The garden in bloom (above). Joe-pye weed is one of many
native species visitors may see (below).
Photos by Wendy Carey
The University of Delaware’s native plant demonstration garden has received a landscape design award from the Delaware Nursery and Landscaping Association.
The garden is located at the College of Marine and Earth Studies’ (CMES’) Hugh R. Sharp Campus in Lewes, Del. It was created in 2004 by the Delaware Sea Grant College Program, the University of Delaware, and the Partnership for the Delaware Estuary to demonstrate how coastal Delaware residents can include native plants in their home gardens.
“People weren’t familiar with the color, shape, texture, and variety that natives can bring to a home landscape,” said Wendy Carey, coastal processes specialist with Delaware Sea Grant. “You can go native and still have a beautifully landscaped yard.”

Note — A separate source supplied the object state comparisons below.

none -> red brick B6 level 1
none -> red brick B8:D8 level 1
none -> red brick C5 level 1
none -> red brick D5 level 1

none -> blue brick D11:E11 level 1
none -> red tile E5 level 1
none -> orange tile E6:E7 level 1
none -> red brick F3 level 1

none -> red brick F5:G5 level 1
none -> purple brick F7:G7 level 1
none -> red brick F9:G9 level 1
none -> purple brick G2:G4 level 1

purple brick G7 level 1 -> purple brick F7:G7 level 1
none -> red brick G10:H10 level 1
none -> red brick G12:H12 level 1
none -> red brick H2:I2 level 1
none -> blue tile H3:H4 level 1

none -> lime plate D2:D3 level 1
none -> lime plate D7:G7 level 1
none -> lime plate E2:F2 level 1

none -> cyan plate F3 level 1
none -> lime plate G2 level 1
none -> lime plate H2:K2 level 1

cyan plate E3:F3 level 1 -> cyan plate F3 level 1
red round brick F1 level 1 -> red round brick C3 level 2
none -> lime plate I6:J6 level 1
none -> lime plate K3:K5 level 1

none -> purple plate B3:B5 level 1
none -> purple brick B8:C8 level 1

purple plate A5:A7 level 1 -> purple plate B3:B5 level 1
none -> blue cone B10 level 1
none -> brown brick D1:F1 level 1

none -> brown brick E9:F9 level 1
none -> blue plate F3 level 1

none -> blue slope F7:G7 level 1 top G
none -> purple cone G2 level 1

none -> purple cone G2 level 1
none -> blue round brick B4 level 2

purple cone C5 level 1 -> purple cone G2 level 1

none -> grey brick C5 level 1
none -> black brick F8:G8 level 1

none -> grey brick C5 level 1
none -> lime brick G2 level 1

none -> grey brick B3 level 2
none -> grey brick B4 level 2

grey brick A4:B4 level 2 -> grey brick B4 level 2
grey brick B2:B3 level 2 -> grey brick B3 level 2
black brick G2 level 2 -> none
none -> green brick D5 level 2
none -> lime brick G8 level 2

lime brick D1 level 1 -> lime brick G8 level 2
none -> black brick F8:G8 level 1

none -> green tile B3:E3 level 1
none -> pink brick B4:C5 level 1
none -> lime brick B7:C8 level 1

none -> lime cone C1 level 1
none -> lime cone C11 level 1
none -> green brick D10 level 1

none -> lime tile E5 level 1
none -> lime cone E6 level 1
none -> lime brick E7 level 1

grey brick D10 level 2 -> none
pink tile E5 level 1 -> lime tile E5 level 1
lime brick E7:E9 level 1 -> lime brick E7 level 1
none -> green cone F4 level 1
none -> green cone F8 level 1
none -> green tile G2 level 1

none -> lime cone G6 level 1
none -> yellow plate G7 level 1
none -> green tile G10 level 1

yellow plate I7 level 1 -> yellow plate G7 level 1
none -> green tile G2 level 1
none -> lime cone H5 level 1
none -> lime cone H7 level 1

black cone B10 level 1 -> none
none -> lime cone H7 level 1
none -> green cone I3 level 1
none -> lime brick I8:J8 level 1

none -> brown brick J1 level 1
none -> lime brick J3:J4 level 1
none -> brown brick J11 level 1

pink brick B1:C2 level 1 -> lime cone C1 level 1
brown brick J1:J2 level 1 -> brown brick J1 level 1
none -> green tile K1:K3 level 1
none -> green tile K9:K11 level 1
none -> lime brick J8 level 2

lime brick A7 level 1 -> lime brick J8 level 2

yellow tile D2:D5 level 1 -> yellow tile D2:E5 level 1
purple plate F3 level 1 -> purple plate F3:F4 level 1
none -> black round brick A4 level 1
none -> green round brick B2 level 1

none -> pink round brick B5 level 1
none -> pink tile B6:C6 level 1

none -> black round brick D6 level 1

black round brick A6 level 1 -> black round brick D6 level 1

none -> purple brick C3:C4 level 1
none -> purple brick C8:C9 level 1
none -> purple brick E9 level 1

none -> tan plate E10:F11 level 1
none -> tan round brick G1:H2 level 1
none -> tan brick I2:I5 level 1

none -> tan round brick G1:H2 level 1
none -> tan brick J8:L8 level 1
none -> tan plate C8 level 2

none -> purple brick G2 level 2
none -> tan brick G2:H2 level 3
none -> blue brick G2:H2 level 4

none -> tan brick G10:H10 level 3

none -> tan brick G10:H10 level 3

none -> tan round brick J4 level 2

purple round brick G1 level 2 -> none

At the project’s outset, Carey turned to UD alumnus Christopher Valenti, owner of JB Landscaping in Lewes, for help with design. Valenti developed the initial landscape design and continues to collaborate on the garden’s layout and upkeep.
It was the garden’s outstanding landscape design that the Delaware Nursery and Landscape Association recognized. The group is a nonprofit that serves the state’s horticultural-related businesses and the companies that supply them.
Thousands of people have visited the garden, whether through guided tours at the university’s Coast Day event or through free self-guided tours throughout the year.
Visitors learn that native plantings are attractive alternatives to traditional nursery stock because they require little maintenance and are specifically adapted to heat, drought, and soil stresses common to coastal areas. Native plants also provide important feeding, nesting, and resting habitat for many birds and animals and can add variety to a garden, creating a compatible extension of the natural ecosystem.
A wooden path and informational brochures and signage help guide visitors through the garden. White rose mallows, blue mistflowers, red chokeberry, and many other plants bloom throughout the growing season. Natural coastal Delaware ecosystems such as a meadow, woodland, a freshwater wetland, and a dune system are modeled throughout the garden as well.
Additional support for the project has been provided by the Delaware Department of Natural Resources and Environmental Control (DNREC), the U.S. Fish and Wildlife Service, the Sussex Conservation District, Cape Henlopen High School, and North Creek Nurseries.